CC: O senhor acredita que a Lava Jato vai, de fato, ampliar o leque de investigados, independentemente da agremiação partidária? 
JW: É o mínimo. Os vazamentos de agora são iguais aos vazamentos contra o Lula. Seria o extremo da aberração anular tudo o que aparecer daqui para a frente e manter a validade do que foi igualmente vazado antes. O primeiro alvo é sempre quem está no poder. O PT estava no poder, por isso a artilharia estava apontada para ele. Mas, quando o leque abre, vai para o Rio de Janeiro, São Paulo, pega todo mundo que está no poder ou fez candidatura com dinheiro privado. Espero que agora fique claro para a população brasileira que o financiamento público é muito mais barato e transparente para a sociedade. Espero que esse processo desague em uma reforma política.

“Espero que agora fique claro para a população brasileira que o financiamento público é muito mais barato e transparente para a sociedade”

CC: O que mais precisa mudar na legislação eleitoral?
JW: Em primeiro lugar, é preciso parar o comércio do tempo de televisão. Se o partido não lançar candidato nas disputas majoritárias, o tempo a que tem direito deveria ser dividido entre as legendas que lançaram. Em segundo, precisamos acabar definitivamente com a coligação proporcional. Só existem 40 partidos no Brasil em razão disso. Cada partido deve ter no Congresso o tamanho que a sociedade lhe deu. Com a coligação, voto no fulano e acabo por eleger cicrano, que é de um partido que nem gosto. É uma espécie de estelionato eleitoral.

CC: Como o senhor avalia a proposta do presidente do Senado, Renan Calheiros, de tipificar o crime de abuso de autoridade, abarcando juízes, promotores e delegados? 
JW: O problema é que a proposta está sendo apresentada no momento em que a classe política é alvo de um bombardeio. Então, parece revanchismo, retaliação. Mas, se o limite da autoridade na democracia é a lei, este limite tem que ser para todo mundo. Não acho correto levantar uma suspeita sem um lastro muito seguro.

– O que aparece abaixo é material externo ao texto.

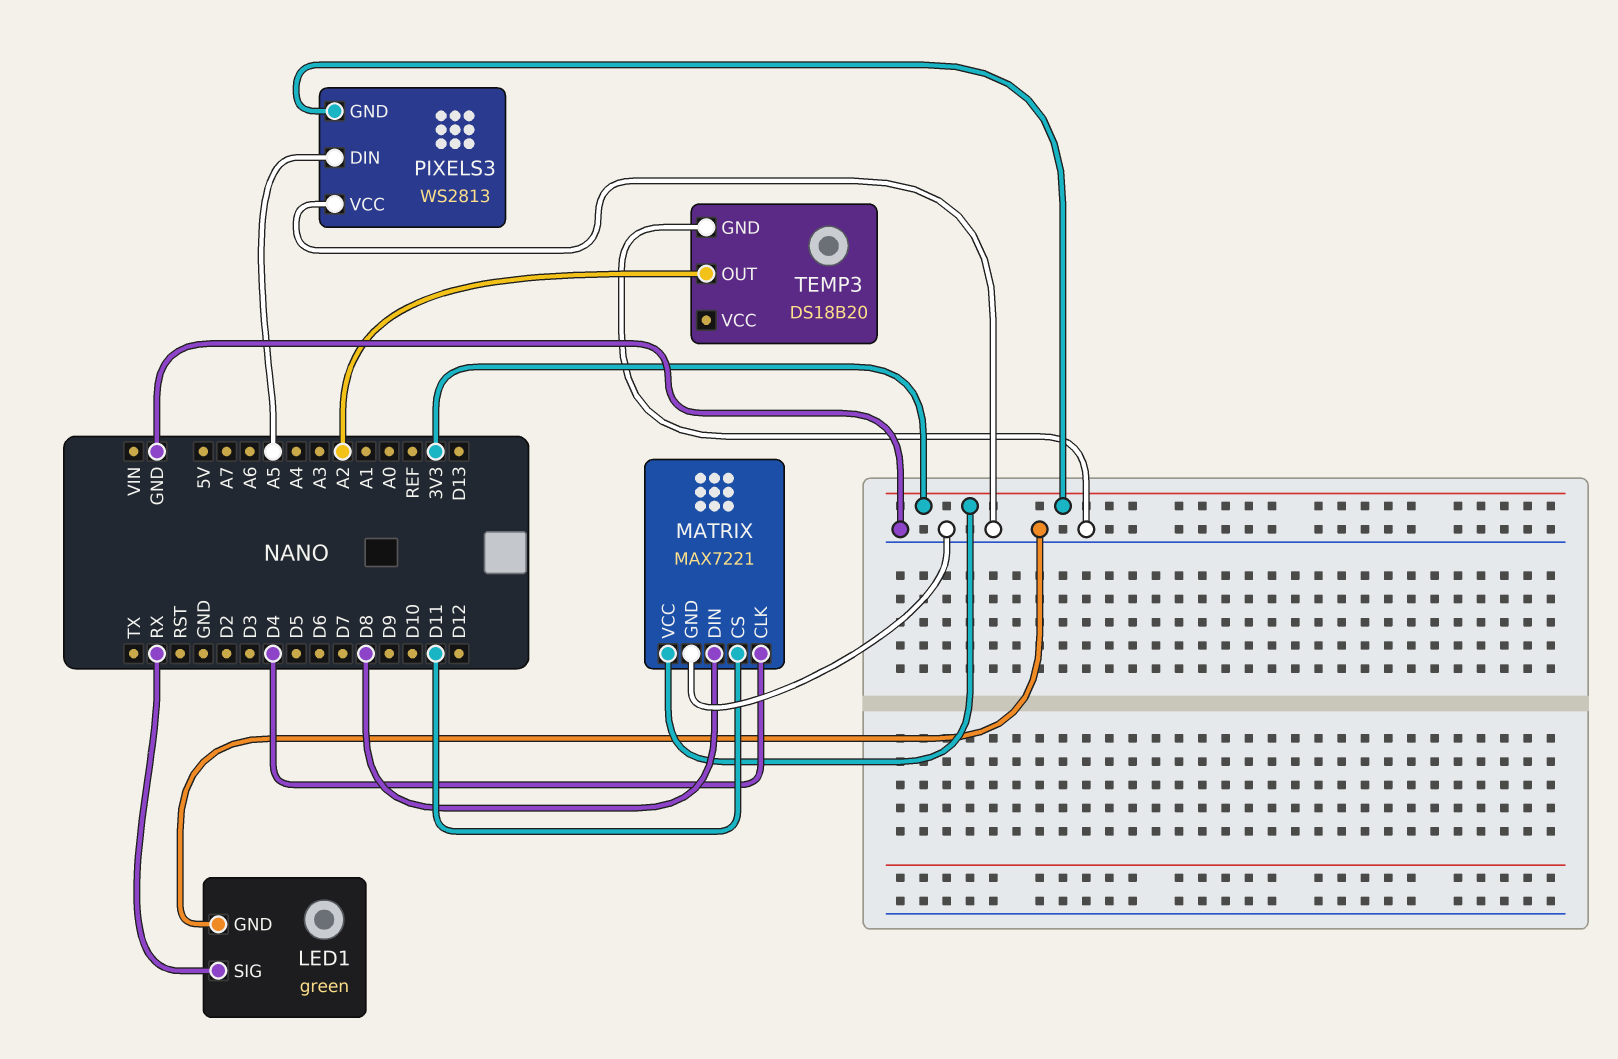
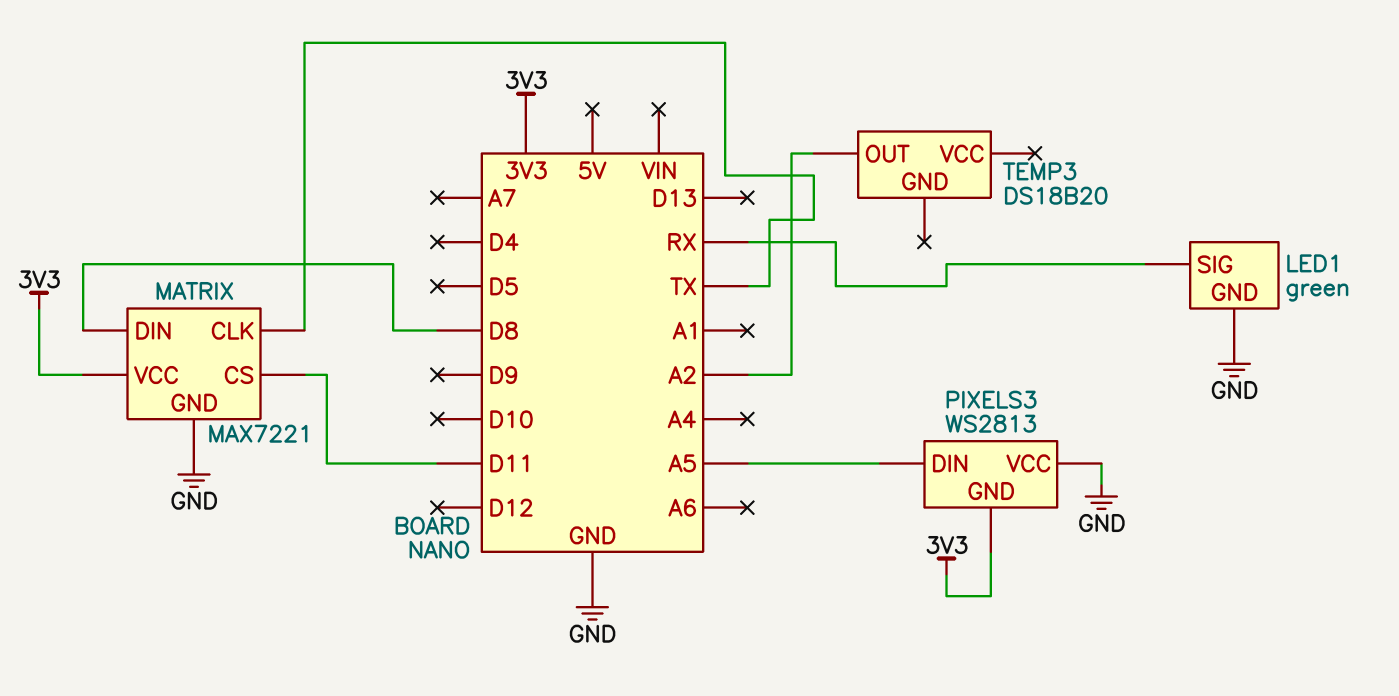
MATRIX pin CLK: D4 -> TX
TEMP3 pin GND: GND -> none

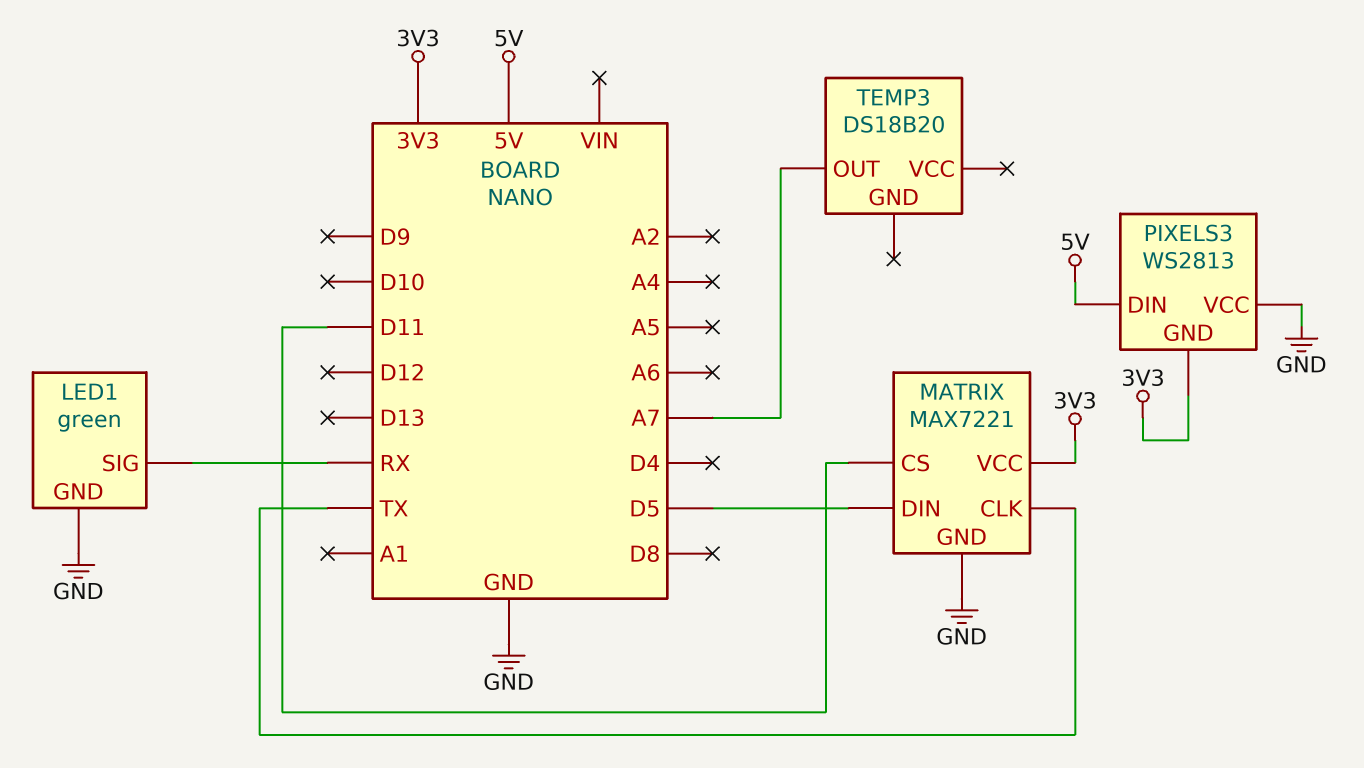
MATRIX pin DIN: D8 -> D5
PIXELS3 pin DIN: A5 -> 5V
TEMP3 pin OUT: A2 -> A7

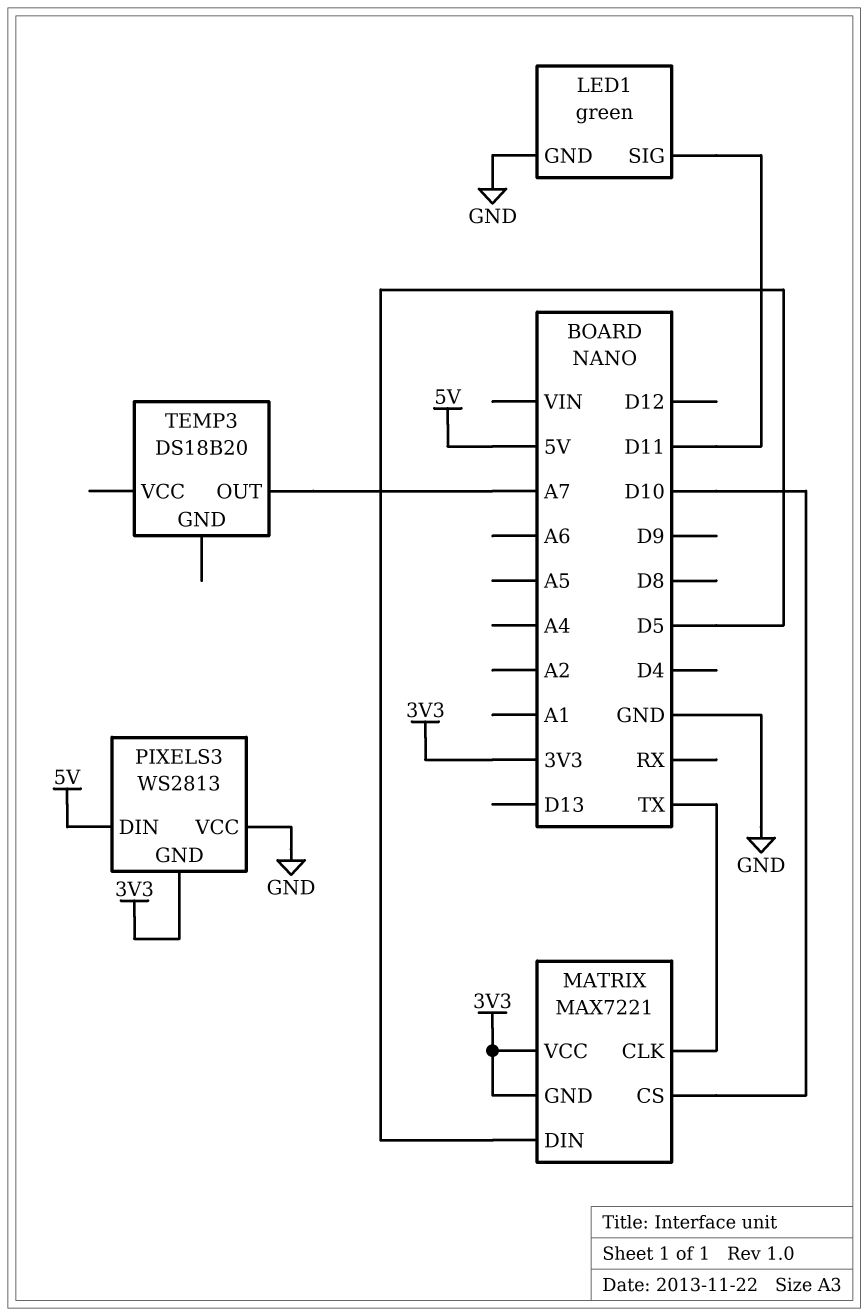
LED1 pin SIG: RX -> D11
MATRIX pin CS: D11 -> D10
MATRIX pin GND: GND -> 3V3

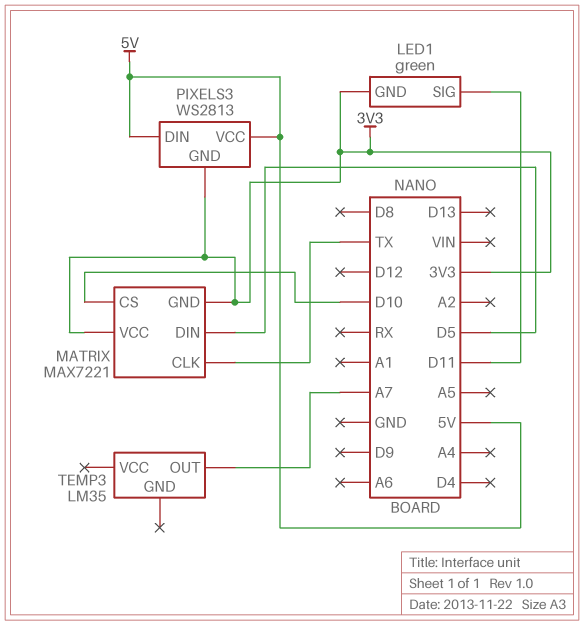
LED1 pin GND: GND -> 3V3
PIXELS3 pin VCC: GND -> 5V
TEMP3: DS18B20 -> LM35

Há casos em que os órgãos de fiscalização paralisam uma obra por seis meses, dizendo que há superfaturamento. Depois, não se comprova nada daquilo. E o que acontece? Com o agente público, nada. Só que a obra atrasará e ficará mais cara para a sociedade. Defendi essa posição em debate aberto com a ministra Carmen Lúcia, do STF, com o presidente do Tribunal de Contas.

Reconheço que o momento não é o melhor para travar essa discussão, parece revanchismo, mas também é absurda a reação das instituições de fiscalização e do grupo da Lava Jato. “Se aprovar, vamos abandonar isso aqui”. Como assim? Eles são concursados, ganham salário para desempenhar essa função. Se todos são iguais perante a lei, as regras precisam valer para todos. Um grupo não pode se sentir acima de tudo. 

CC: As crises política e econômica estão inter-relacionadas. Diante deste cenário, o receituário neoliberal de Temer, com drásticas medidas de austeridade fiscal, trará quais consequências para o País?
JW: Trará as mesmas consequências negativas e nefastas que trouxeram para todos os que seguiram, nas décadas anteriores, o receituário neoliberal do Fundo Monetário Internacional. Temos de botar a roda da economia para girar, com responsabilidade fiscal, claro, mas não desse jeito draconiano como eles estão impondo. 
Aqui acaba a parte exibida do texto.